Il aime la polygamie, ça veut dire qu'il a plusieurs soumis en même temps, de l'autre côté de cette porte. Évidemment, il ne couche pas avec tout le monde... Quand on se lie à lui par un autre contrat, un contrat à vie, il nous laisse sa marque. Vous, vous pourrez partir à la fin du contrat.

— Si... si je comprend bien... on n'a qu'à obéir et prendre la poudre d'escampette ?

— Oui, c'est exactement ça, Armin, si jamais il vous propose un nouveau contrat, refusez-le.

Samuel sembla s'adoucir un peu en entendant tout ce que disait le brun et se mordit la lèvre. Le plus petit se mit contre lui en lui murmurant que ce n'était pas de sa faute, et il le serra délicatement, comme s'il avait peur de le briser. Aiden sourit de nouveau.

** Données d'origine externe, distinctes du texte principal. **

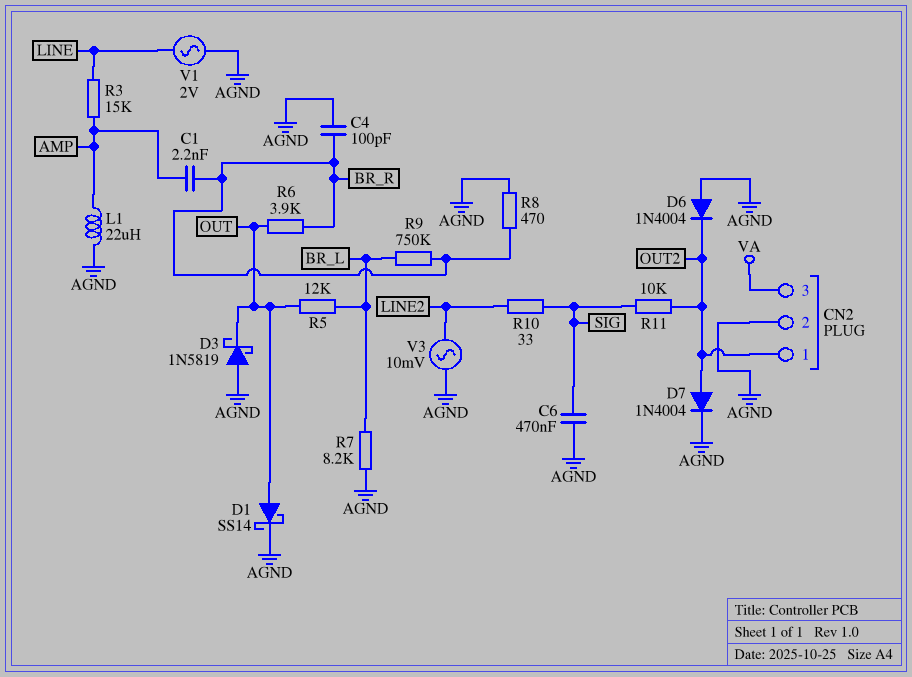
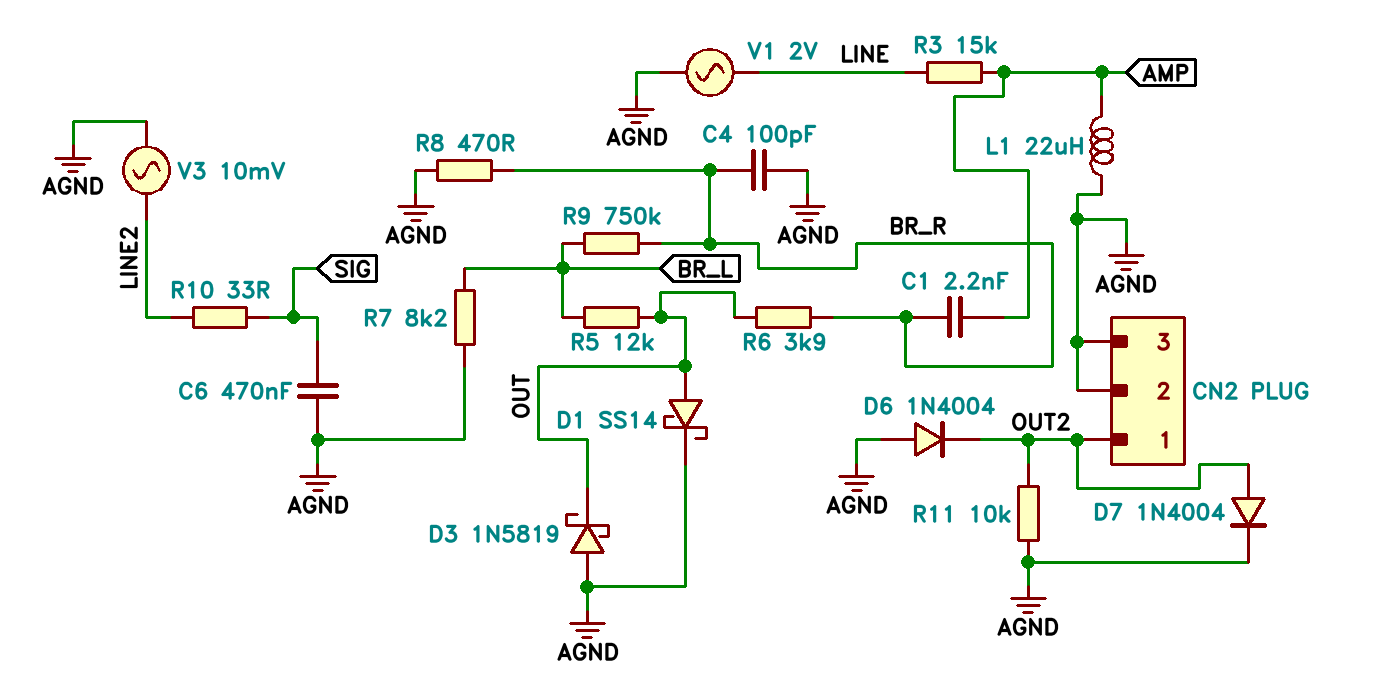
CN2 pin 3: VA -> AGND
R11: 10k (OUT2, SIG) -> 10k (AGND, OUT2)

Ils étaient vraiment adorables. Leur amour était si évident. Il se fit la promesse de tout faire pour éviter qu'il ne leur fasse plus de mal qu'il n'en avait déjà fait en les enfermant ici.

— Comment as-tu atterri ici, toi, demanda timidement Armin, le sortant de ses pensées.

— Je... Parce que j'ai été stupide. Faîtes ce que je vous dis. Et si jamais l'envie de tester le BDSM vous reprend, ce dont je doute, venez plutôt au Guardian club. Là-bas, ce sont de bons Doms.

Il se leva et partit sans écouter leur réponse. En revenant dans la pièce centrale, il vit Simon se jeter sur la porte pour la refermer, les mains tremblantes. Ce geste le fit soupirer. Il comprenait ce que c'était, il était passé par tous ces endroits, par toutes ces émotions, mais il avait juste envie de lui crier d'arrêter de se voiler la face, de prendre ses précieuses clés et de fuir le plus loin possible avec les autres soumis. Comme lui aurait dû le faire quand il en avait eu l'occasion. Cela aurait sûrement pu sauver Karim... mais aussi Antoine, François, Quentin, Robin et Mike. Mais il avait fait comme Simon. Il avait refusé d'écouter les avertissements de Karim, ce sage Karim, qui avait vu une flopée de soumis arriver puis disparaître.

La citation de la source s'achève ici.